Follow the drag queens, unfollow the drags. Even if they’re nice people with wonderful intentions! If they make you feel like crap about yourself, go ahead and mute ’em up or hit the unfollow button. It’s ok, trust me. Not to mention FREEING AF! I had to do a lot of that in 2020 and I’m glad I did.

 

 

MOVE YOUR BODY

I used to think I had to workout an hour + 5x a week to be healthy, and that anything less would just be pointless. This has been a tough one for me to come to peace with. But I am a firm believer in the fact that even if it’s 20 minutes, 5 minutes, it’s better than 0 minutes. Move your body, and tune in to how you want to move your body.
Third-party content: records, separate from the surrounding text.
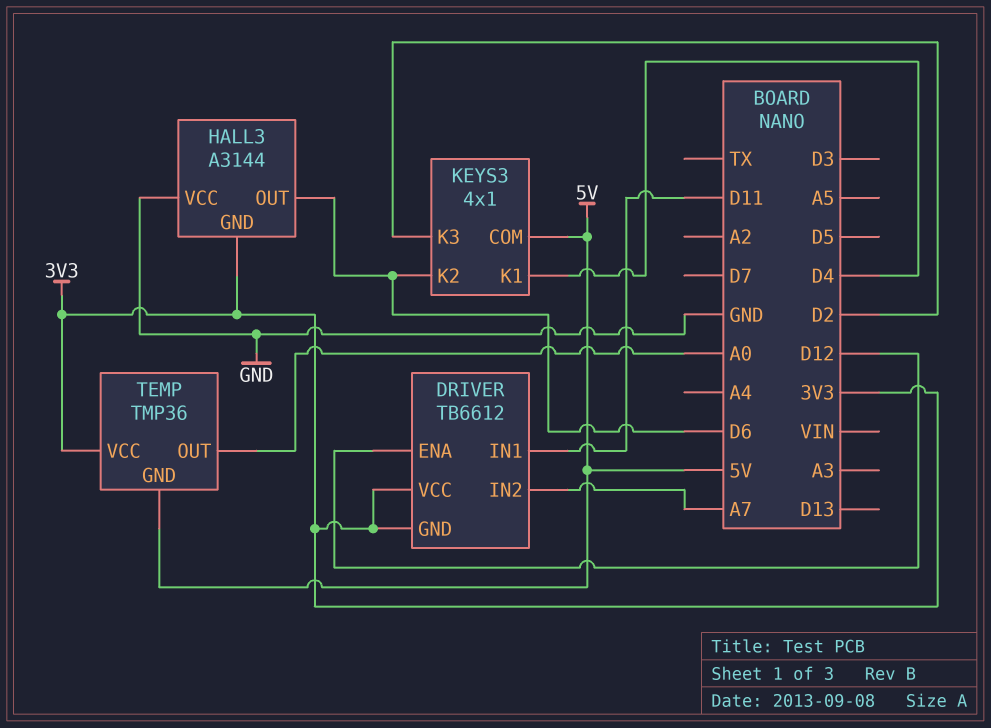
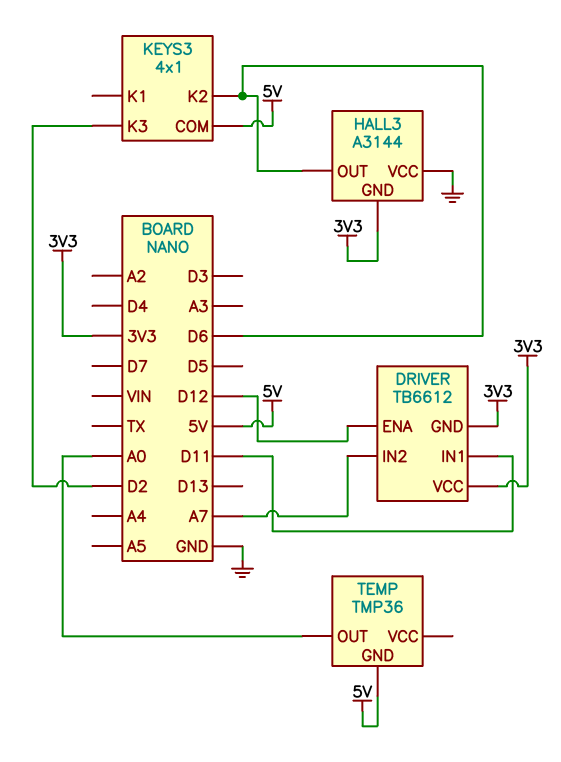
KEYS3 pin K1: D4 -> none
TEMP pin VCC: 3V3 -> none

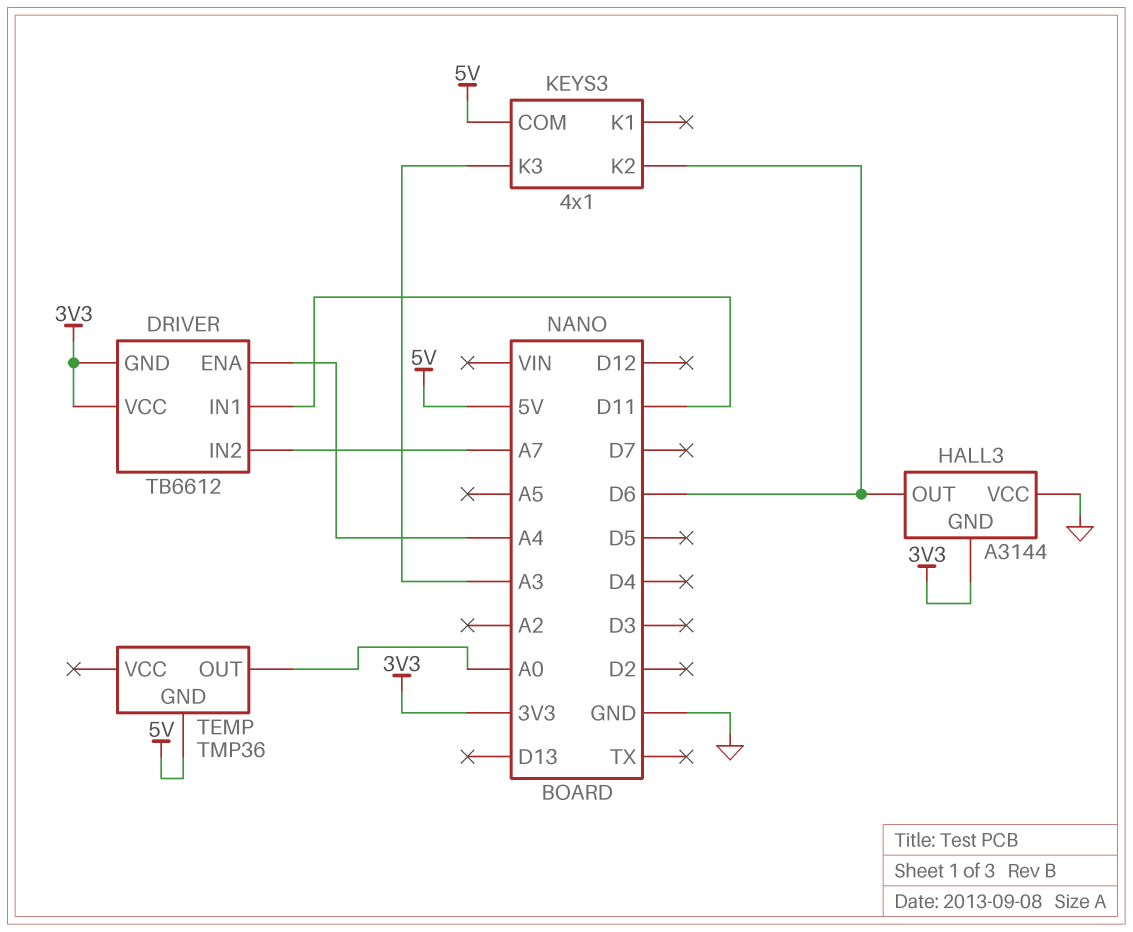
DRIVER pin ENA: D12 -> A4
KEYS3 pin K3: D2 -> A3

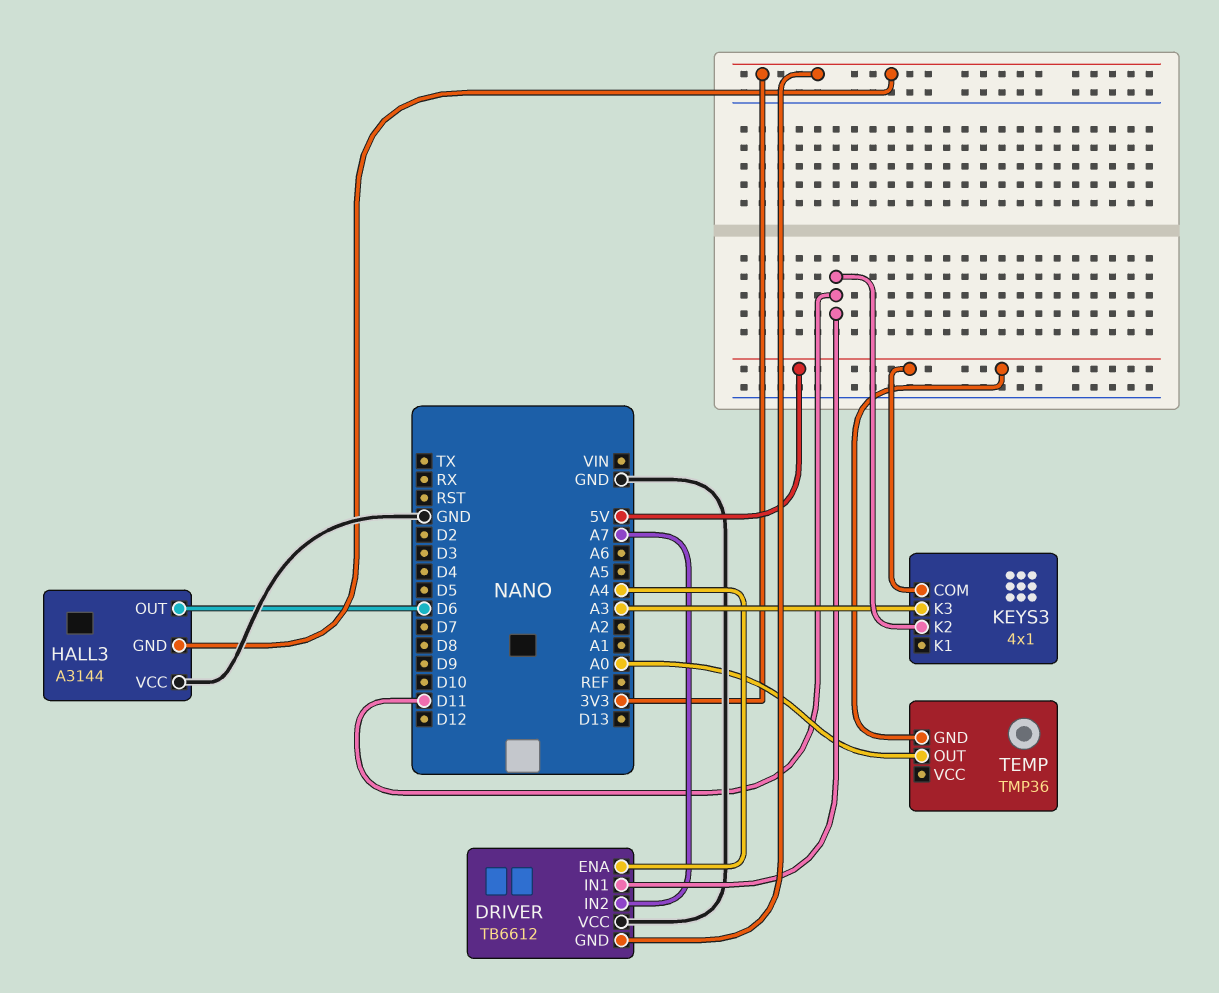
DRIVER pin VCC: 3V3 -> GND
KEYS3 pin K2: D6 -> D11

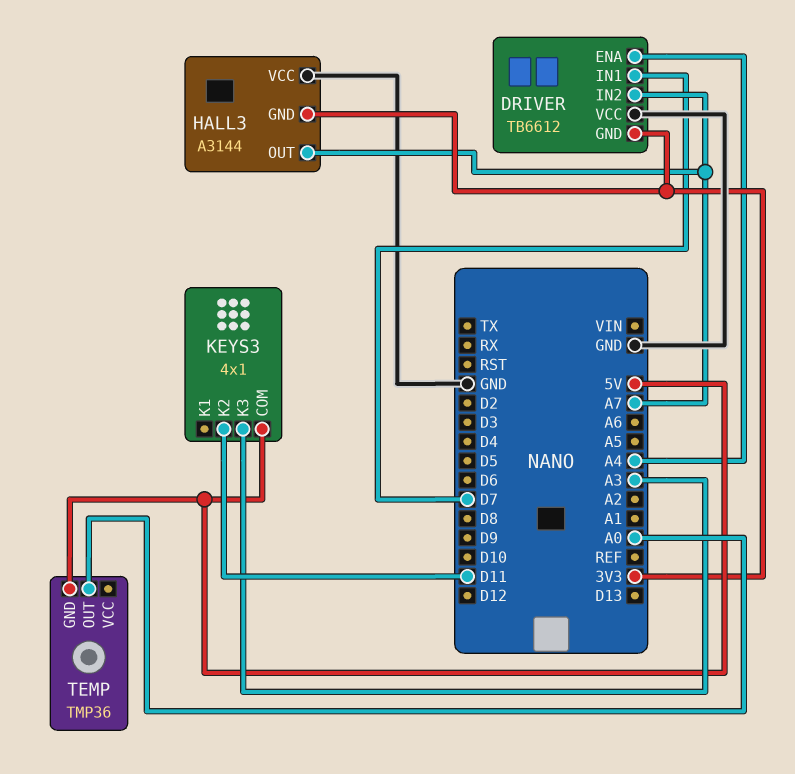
DRIVER pin IN1: D11 -> D7
HALL3 pin OUT: D6 -> A7

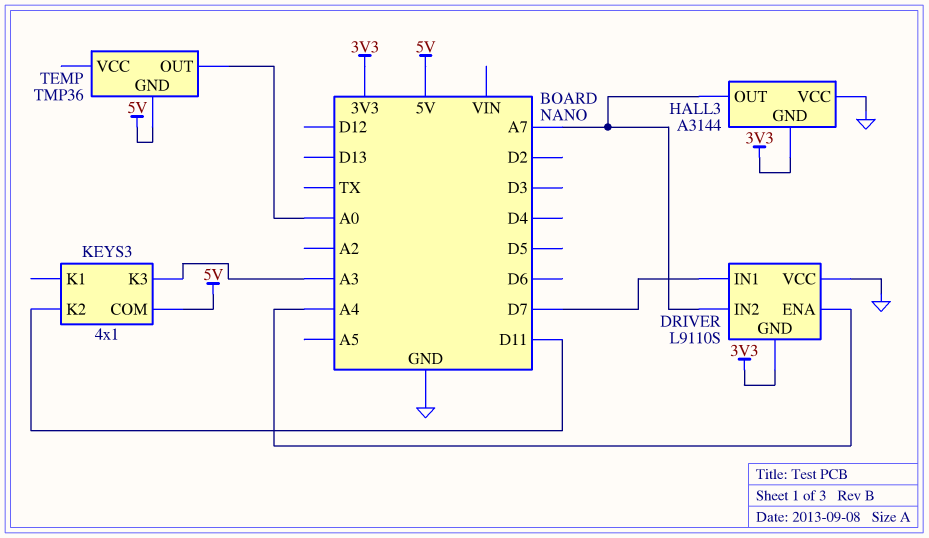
DRIVER: TB6612 -> L9110S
A year ago I would have never considered going on a walk a workout. But now I’ve found that somedays that’s what my head and body want and I love it. Do the workouts you love, not the ones you hate. Moving is just as much for your mind as it is for your body.

 

 

ASK THE PROFESSIONALS

I realize that professional help might not be for everyone but I have found that working with a therapist and a nutritionist to be HUGE in my personal growth. I actually owe most of the progress I’ve been able to make to the work I’ve put in with these professionals. This is certainly a privilege but if you have the means to do so and it’s something of interest, I highly recommend it.

*If you’re looking for a nutritionist – someone kind, knowledgable, fairly priced, and fun to have on your side – I would of course love to recommend my nutritionist Christina Shadle of Side Benefits Nutrition. She has been such a gift.

 

 

Since I have shifted my eating habits, I won’t lie, a part of me was hoping I’d have the weight loss I’ve been looking for all of my life. Hoping I’d finally found my “magic pill” if you will. But the fact of the matter is my physical appearance truly hasn’t changed much. Despite working out less, indulging more frequently (gin became my BFF in 2020), losing muscle definition, and wearing slightly tighter pants, where I’ve won is on the work within. There will always be a struggle. But I’m finally confident in feeling like my obsessions/negative self-talk don’t run my life anymore. I am finally confident period.

 

 

I would love to hear your story if you’re open to sharing! And if you’ve read this far and you’re still here, sending big big hugs.